The Wind's Twelve Quarters and The Compass Rose by Ursula K Le Guin
|The Wind's Twelve Quarters and The Compass Rose by Ursula K Le Guin|
|Category: Science Fiction|
|Reviewer: Rachael Spencer|
|Summary: A complete mix of short stories by one of the giants of the science fiction and fantasy genres. Fascinating, detailed, and incredibly well written, these tales may not always take you where you expected to go but I think they are well worth the journey.|
|Buy? Yes||Borrow? Yes|
|Pages: 592||Date: August 2015|
I'll start by saying that I think the SF Masterworks series are pretty much always and without fail a really interesting read. I've bought quite a few from this publisher now and I find they will always pick interesting titles from the science fiction genre, making them a great place to start if you are either just dipping your toe into science fiction for the first time or if you're looking to build up your collection.
Ursala Le Guin is someone whose writing I have been meaning to read for quite some time, but have never been quite sure where to start. When the opportunity came to get a collection of her short stories to review, I was over the moon. I really enjoy reading a collection of short stories for a lot of different reasons, and this was no exception.
The thing which struck me most about each of the stories in these two volumes was how Le Guin managed to build entire, incredibly rich, worlds within the first few paragraphs or even sentences of each individual short piece of fiction. Her descriptions make you feel as though you understand the place you are in as if you have been picked up and put down inside it. Even if you have no idea where each story is going to take you (and believe me, there will be times where you have no idea at all where they are going to go) you still somehow feel grounded enough in the writing to let it take you anywhere. Le Guin is a master at juxtaposing places which feel real with sights and events which are incredibly surreal, and I think this is a fascinating style of writing. The prime example of this being The New Atlantis which opens with the protagonist sitting on a bus, meanding socks whilst discussing a new continent rising out of the Atlantic ocean.

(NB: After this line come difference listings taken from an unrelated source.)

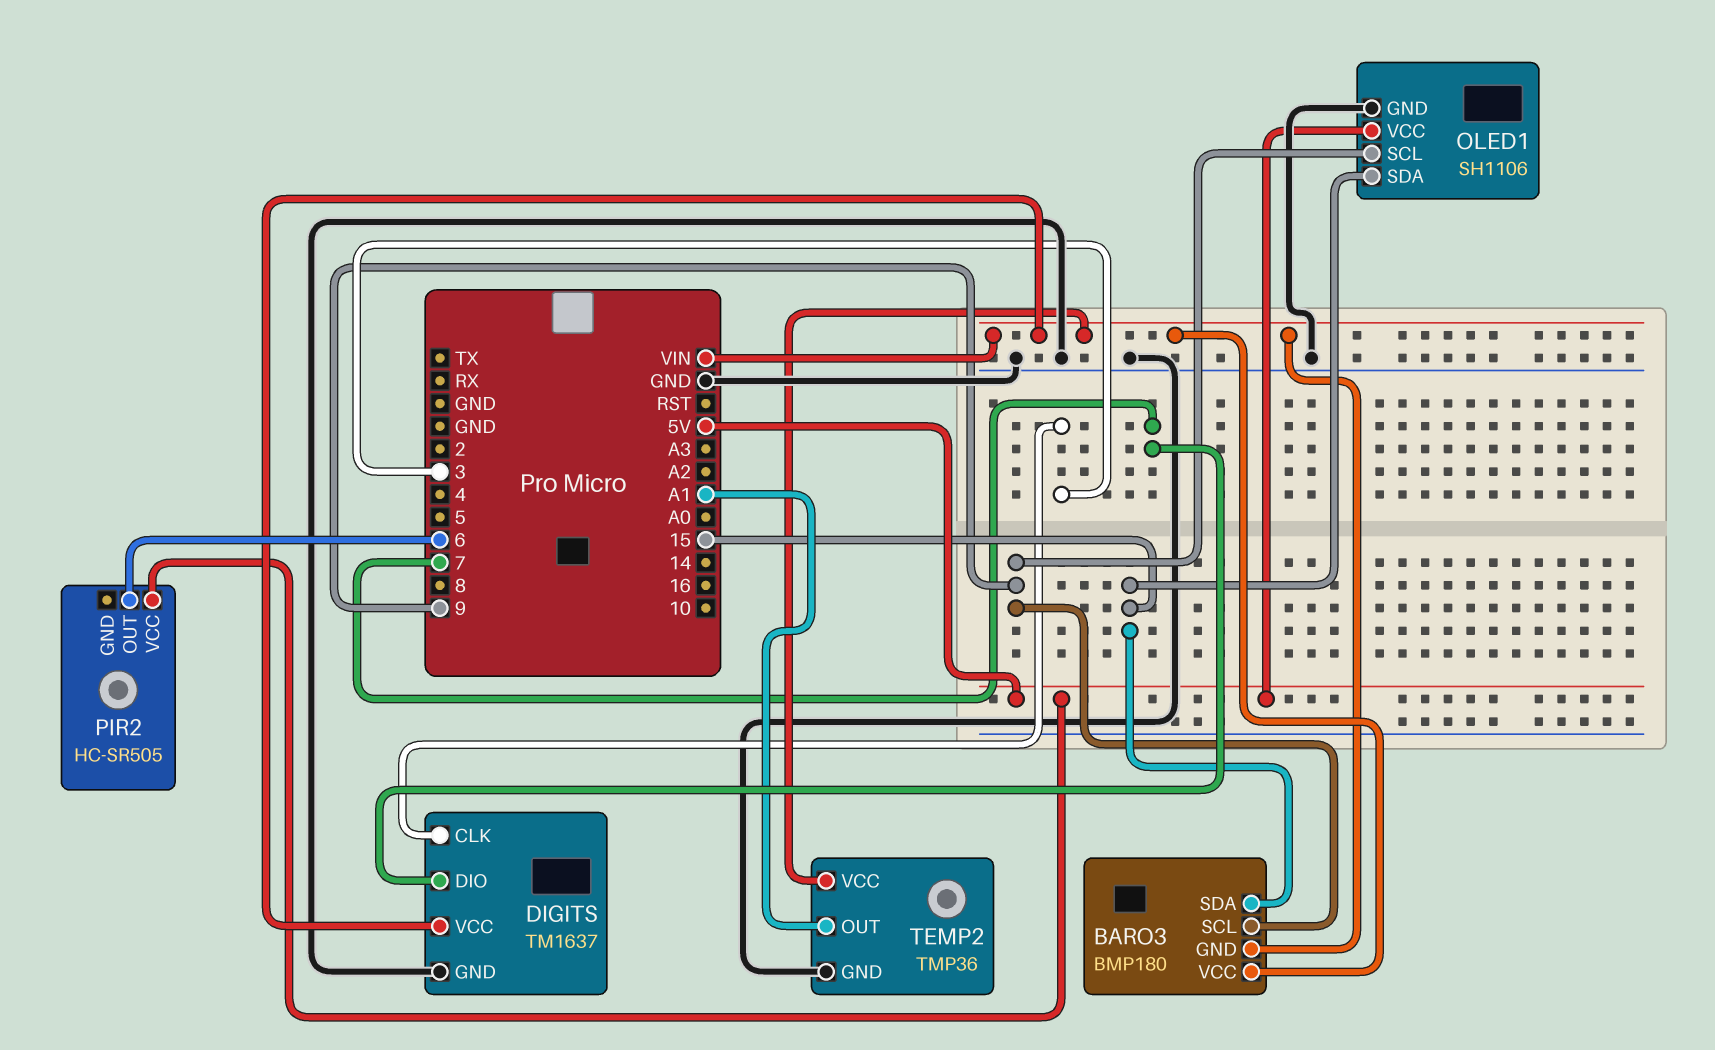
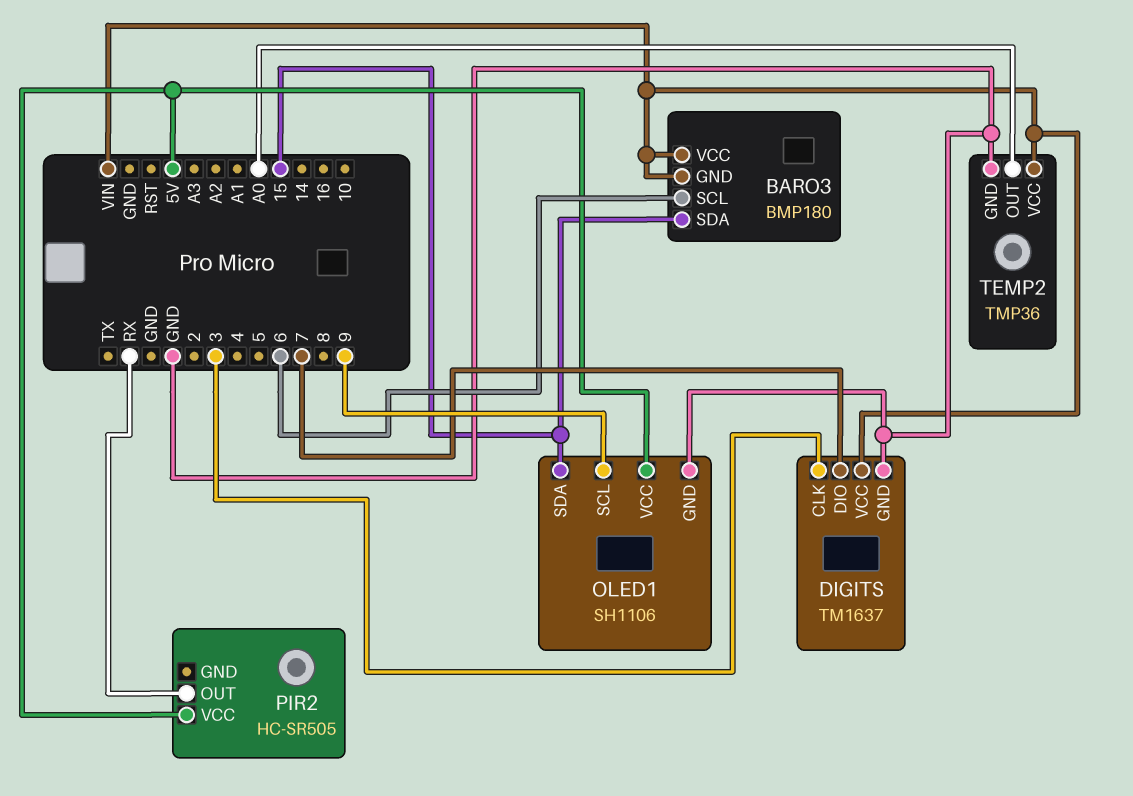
BARO3 pin SCL: 9 -> 6
PIR2 pin OUT: 6 -> RX
TEMP2 pin OUT: A1 -> A0

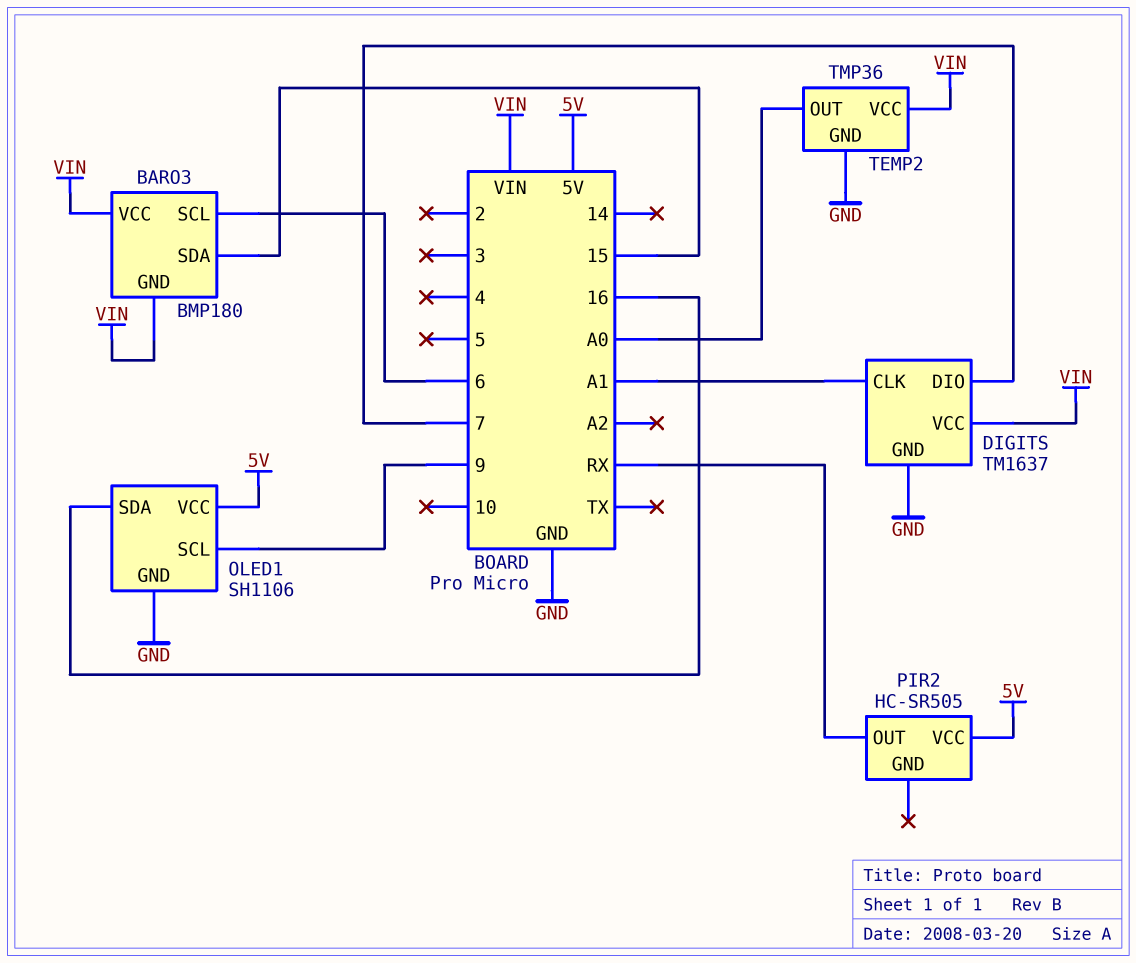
DIGITS pin CLK: 3 -> A1
OLED1 pin SDA: 15 -> 16

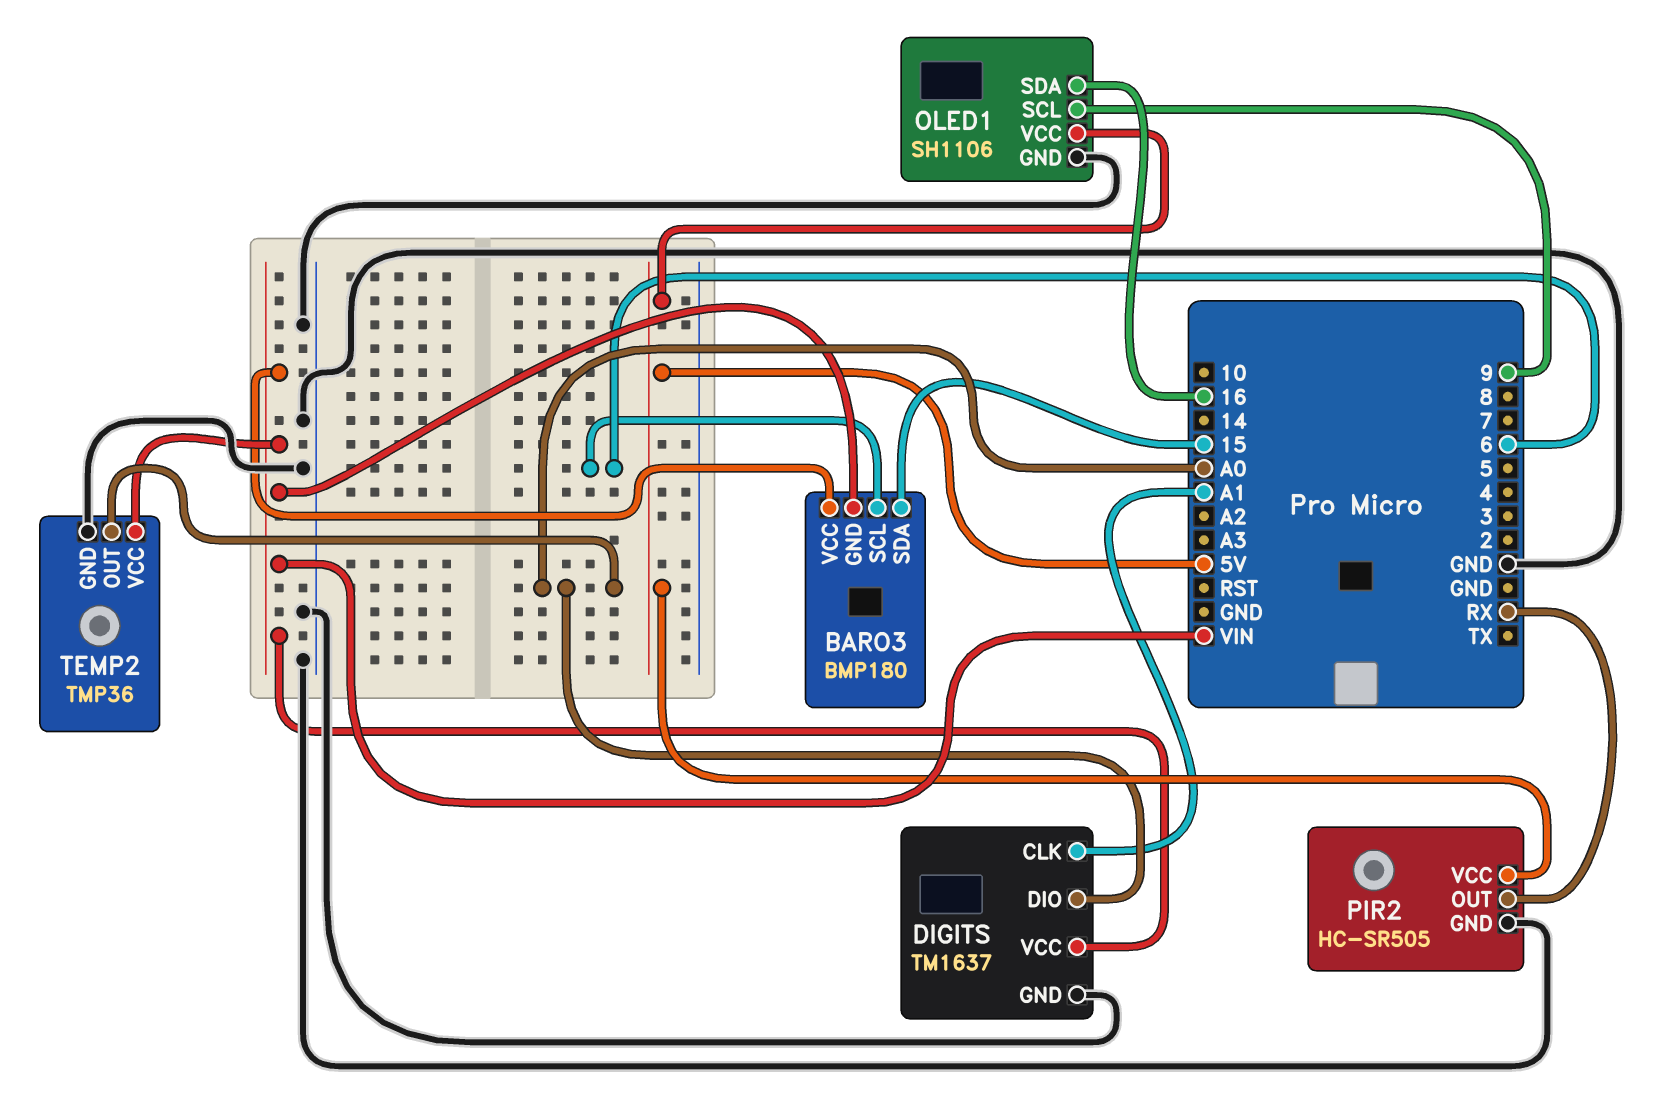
DIGITS pin DIO: 7 -> A0
PIR2 pin GND: none -> GND

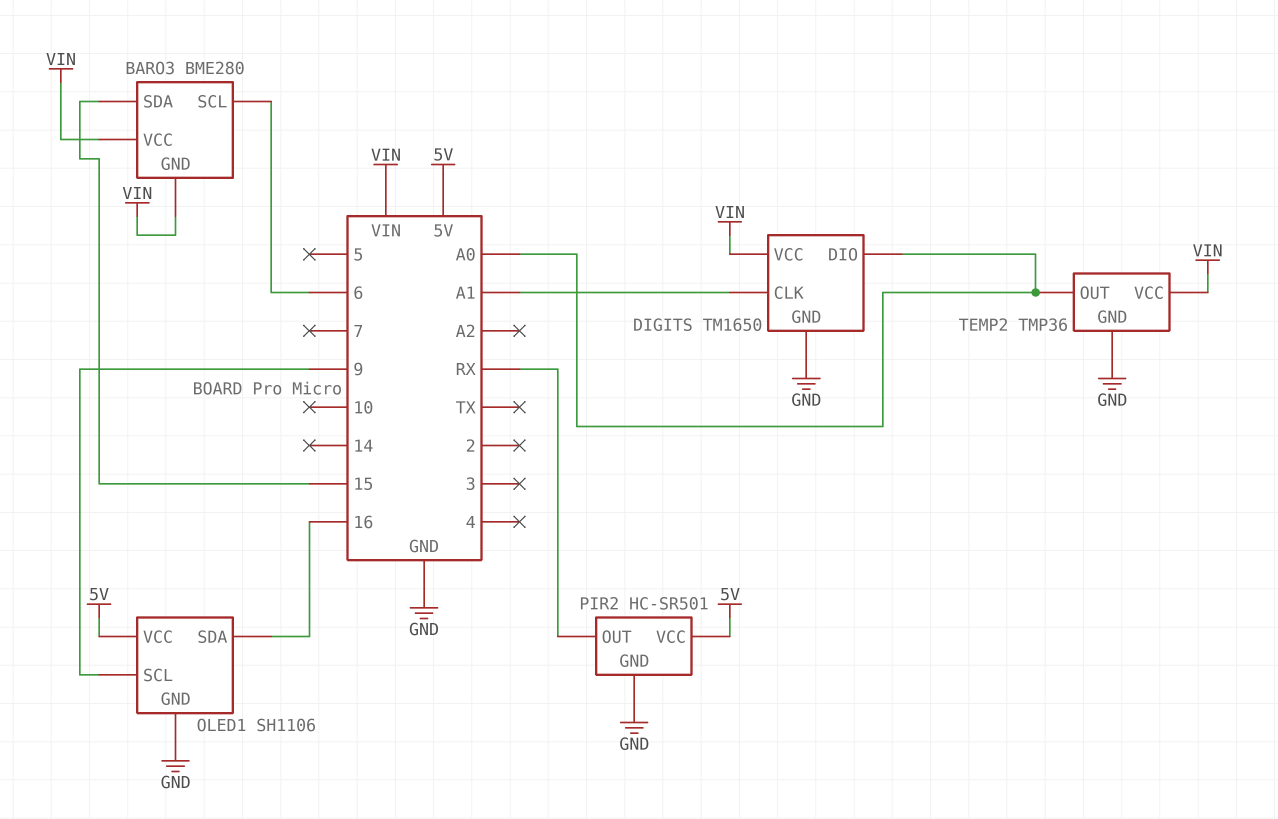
BARO3: BMP180 -> BME280
DIGITS: TM1637 -> TM1650
PIR2: HC-SR505 -> HC-SR501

I would say stories such as Darkness Box would tip over more into the fantasy genre rather than that of science fiction, but then I suspect there is often a fair amount of cross over between these two genres. This didn't bother me at all, and in fact I enjoyed not ever being entirely sure what I was going to read next, because it left me on a slightly unbalanced footing which I think was a really good mind set to be in to read Le Guin's writing style. Anything was possible, and I wasn't ready for any of it.
Each story pulled me in within the first page, and even if stories didn't turn out as I hoped, I enjoyed her crafted writing immensely. I found myself constantly intrigued, even just by the first lines, and always wanted to know more, for example The Eye Altering which had opening lines which made putting down the story impossible until I knew what was going to happen next.
What makes this book even more interesting is the fact that notes from the author about her inspiration behind a lot of the stories are written in introduction to the stories themselves. Though only a couple of sentences long, they give quite the insight into not only what gave her the ideas for her writing, but also a little hint at her mind in general, and this makes them a really great addition to the book overall.
The joy of reading short stories is that it is always easier to dip in and out of them, making them perfect to keep in your bag to read for example on public transport. Being able to sit and read an entire story at once gives you as a reader the opportunity to get completely caught up in the moment of the story, without having to get torn away from it before you have had chance to reach the conclusion, and given how these stories take you to such interesting and new places, that works as a real bonus for this particular book – though it is quite the tome to carry around on a day to day basis!
I can definitely see that Le Guin may not be for everybody, but I think anybody with an interest in science fiction and fantasy should probably give her a go, and this would be an excellent place to start. Fascinating, detailed, and incredibly well written, these tales may not always take you where you expected to go but I think they are well worth the journey.